Na noite de ontem, o superintendente do Departamento Nacional de Infra-estrutura em Transportes (Dnit) no sul do estado, engenheiro Avani Aguiar de Sá, explanou a que pé andam as obras de duplicação na Câmara de Vereadores de Tubarão. Além de reconfirmar a projeção do Dnit, de finalizar entre 70% a 80% da duplicação até o fim deste ano, algo que ele considera “completamente possível”, Avani apresentou novidades, como a entrega, hoje, em Florianópolis, da minuta do projeto do túnel no Morro do Formigão, em Tubarão.
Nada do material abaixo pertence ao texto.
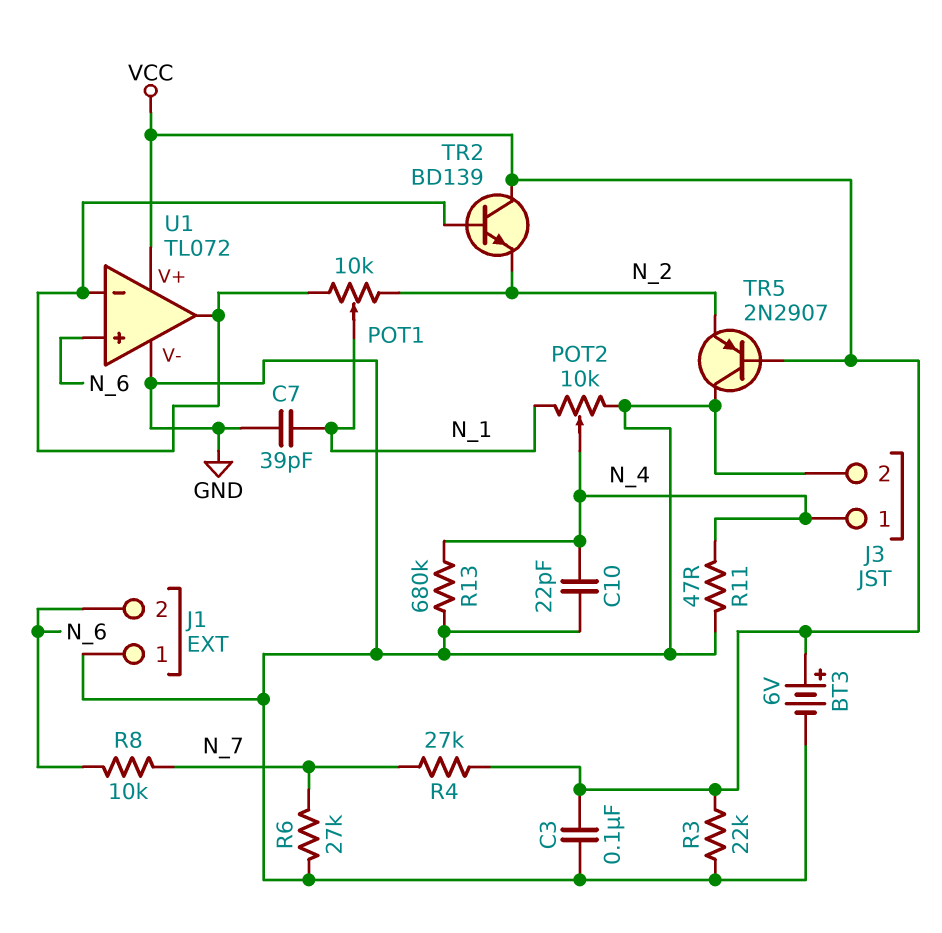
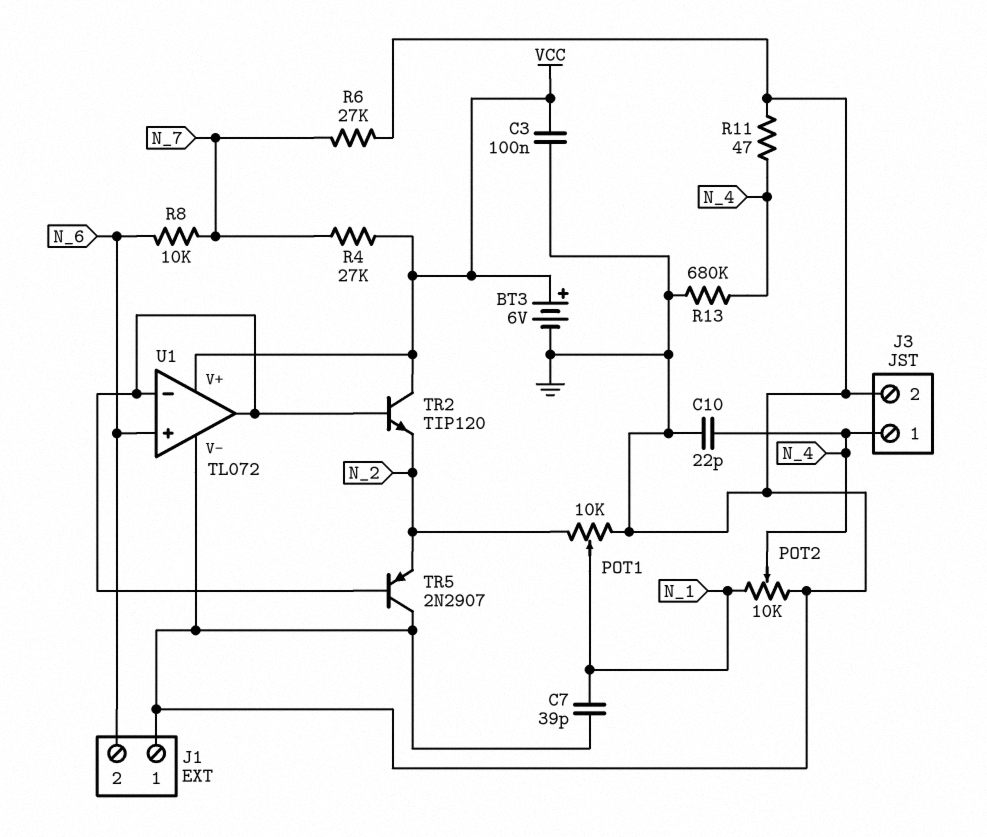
POT1: 10k (N_2, U1/in-, wiper N_1) -> 10k (GND, N_2, wiper N_1)
R3: 22k (GND, VCC) -> none
TR2: NPN BD139 (B U1/in-, C VCC, E N_2) -> NPN TIP120 (B U1/in-, C VCC, E N_2)
TR5: PNP 2N2907 (B VCC, C GND, E N_2) -> PNP 2N2907 (B U1/in-, C GND, E N_2)

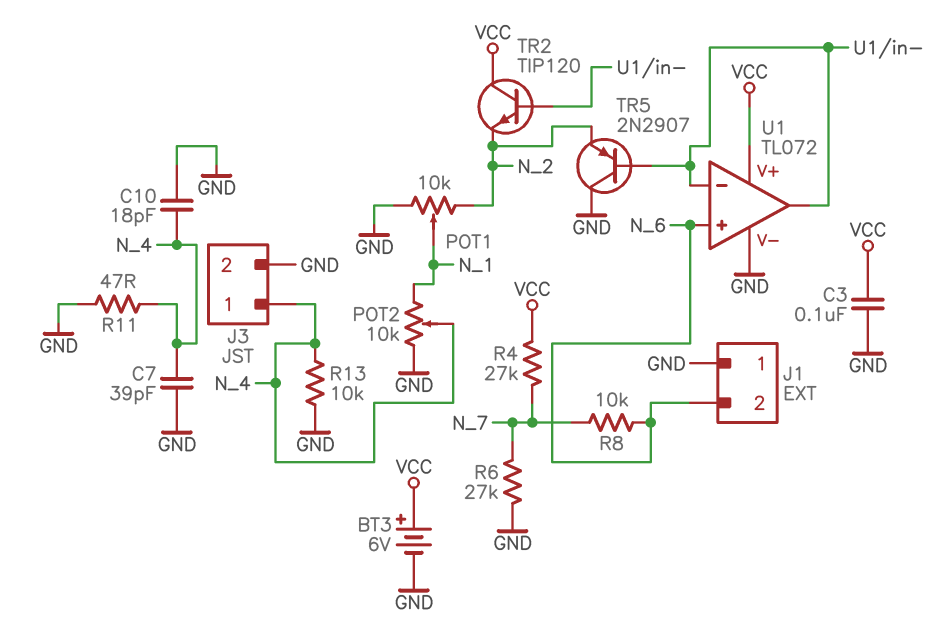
C7: 39pF (GND, N_1) -> 39pF (GND, N_4)
C10: 22pF (GND, N_4) -> 18pF (GND, N_4)
R13: 680k (GND, N_4) -> 10k (GND, N_4)

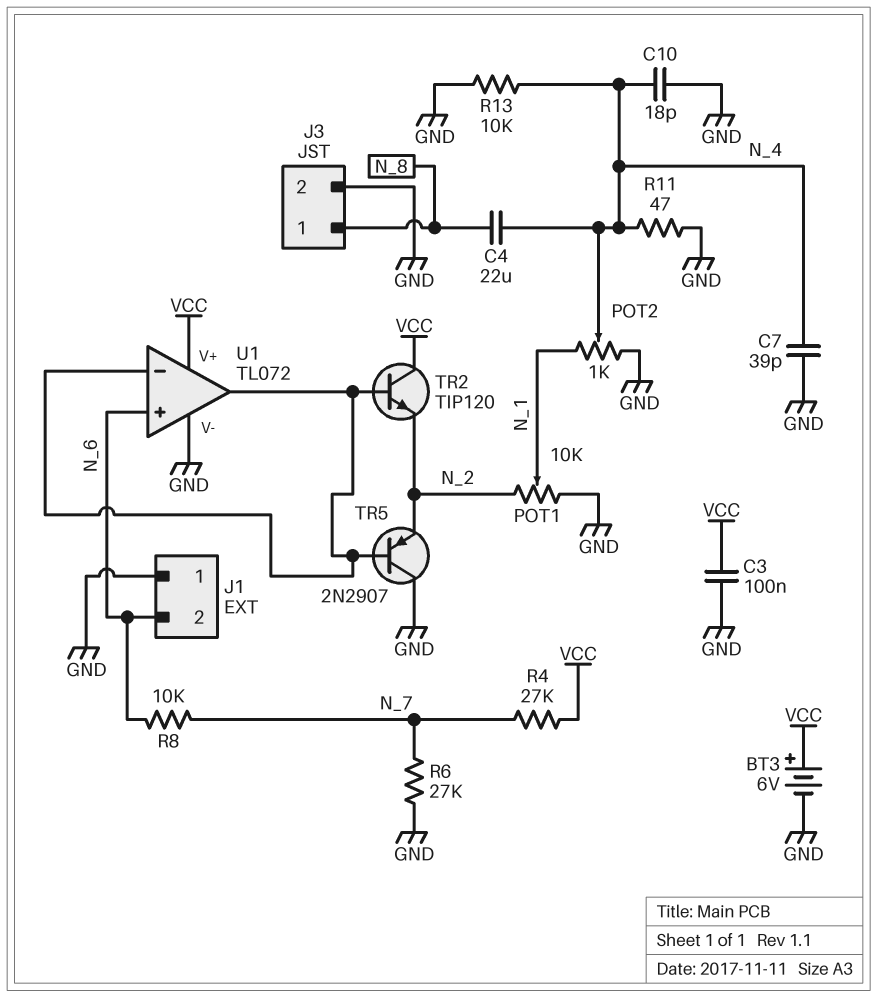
C4: none -> 22uF (N_4, N_8)
J3 pin 1: N_4 -> N_8
POT2: 10k (GND, N_1, wiper N_4) -> 1k (GND, N_1, wiper N_4)

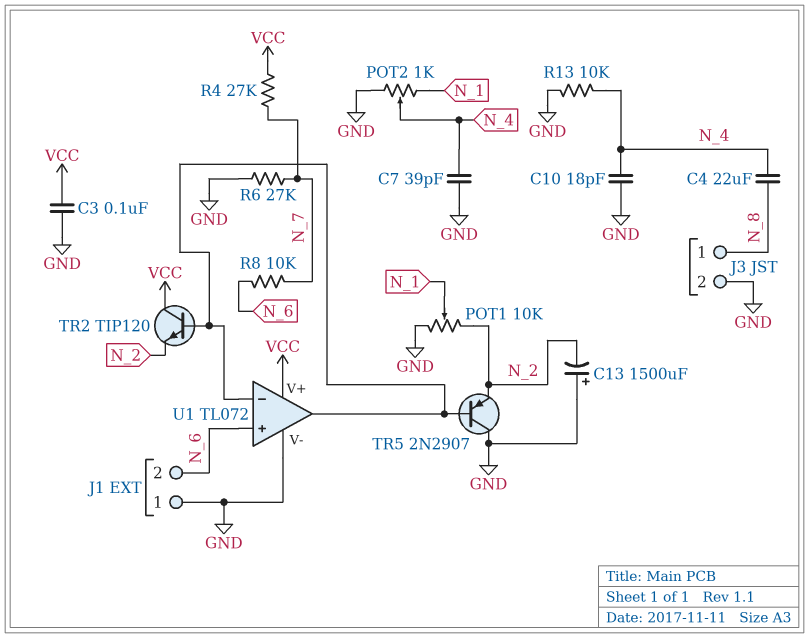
BT3: 6V (plus VCC, minus GND) -> none
C13: none -> 1500uF (plus GND, minus N_2)
R11: 47 (GND, N_4) -> none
A meta do Dnit é iniciar as obras do túnel e da ponte de Cabeçudas, em Laguna, as duas maiores obras de arte entre os lotes 25 e 26 (compreende de Itapirubá a Sangão), já no segundo semestre deste ano. “É possível. Amanhã (hoje), entregamos a minuta do projeto em Florianópolis. Queremos agilidade na aprovação de ambos os projetos para lançar o edital, quem sabe em agosto. A obra do túnel é muito mais rápida do que da ponte, que pode chegar a dois anos. Por isso, temos muita pressa”, detalha.
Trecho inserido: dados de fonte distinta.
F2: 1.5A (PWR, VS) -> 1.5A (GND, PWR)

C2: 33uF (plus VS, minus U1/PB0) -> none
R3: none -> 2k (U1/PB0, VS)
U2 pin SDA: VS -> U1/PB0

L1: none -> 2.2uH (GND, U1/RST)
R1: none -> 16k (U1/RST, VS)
Sobre o atraso no cronograma diagramado para este ano, Avani é bastante taxativo. Não acredita que os problemas enfrentados no momento refletirão no resultado final, esperado para dezembro.

“Em Tubarão, tivemos um acréscimo significativo de obras de drenagem que não constavam no projeto. Pode transparecer, para o leigo, falta de planejamento, mas não é. Tudo isso é normal em obras da magnitude desta. Outro problema foi a chuva, em fevereiro. Mas isso é recuperado, com certeza. Outro fator, até inusitado, é a falta de aço no mercado brasileiro. A frente de trabalho no trevo da Feinvest, por exemplo, está parada há 15 dias por causa disso”, confere.